日本郵政の増田寛也社長は、日本経済新聞のインタビューで全国に約2万4,000か所ある郵便局は、2040年をめどに整理が必要になると話しました。会社の収益性を考えれば、当然の判断です。
しかし、配送や金融の重要インフラである郵便局の閉鎖には、地方の議員や限界集落に暮らす人々からの反対論が根強く、簡単ではありません。これは郵政民営化が議論された際にも、さんざんやりとりがなされました。
郵便局は一部で昼休みを導入するとしていましたが、地方での調整ができず、一部延期された過去もあります。昼休みを導入することですら、簡単に進まないのです。
今年議論される郵便料金の値上げにしても、総務省に届け出た上で改正省令が必要です。
日本郵政は意思決定プロセスが極めて遅く、巨額の損失を出した経験からM&Aも半ば封じられています。そして、デジタルに侵食されて郵便という市場が消失しているのです。
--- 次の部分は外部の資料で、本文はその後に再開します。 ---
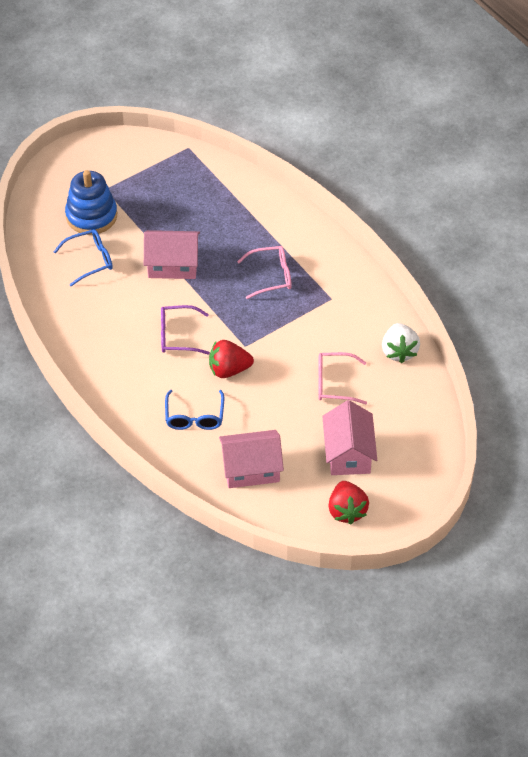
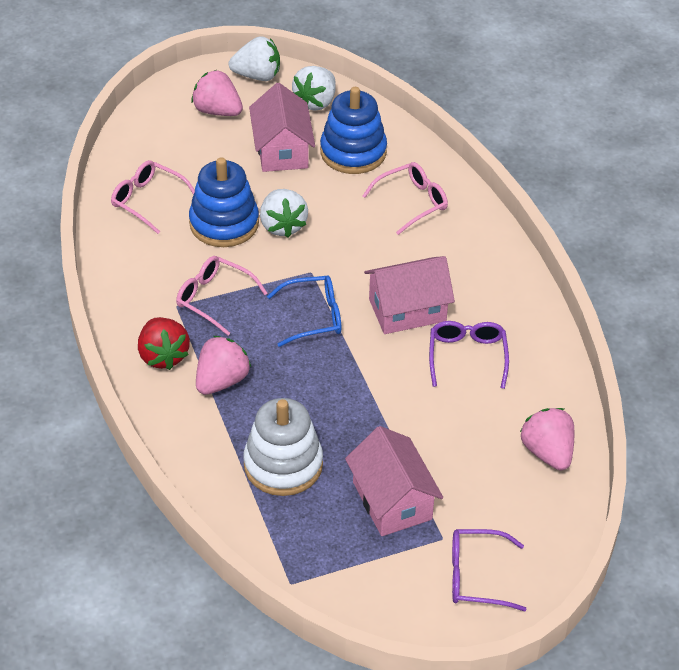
blue glasses: 2 -> 1
blue stacking toy: 1 -> 2
pink glasses: 2 -> 3
pink strawberry: 0 -> 3
purple glasses: 1 -> 2
red strawberry: 2 -> 1
white stacking toy: 0 -> 1
white strawberry: 1 -> 3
しかも、日本郵政は業績が堅調なゆうちょ銀行の持ち株を売却して保有比率を下げていますが、不振の日本郵便は100%保有したまま。これは法律で、それを義務付けられているためです。日本郵政は郵便事業のくびきから逃れることができません。
正にジリ貧とも言える状態で、成長力をつけるのは簡単ではないでしょう。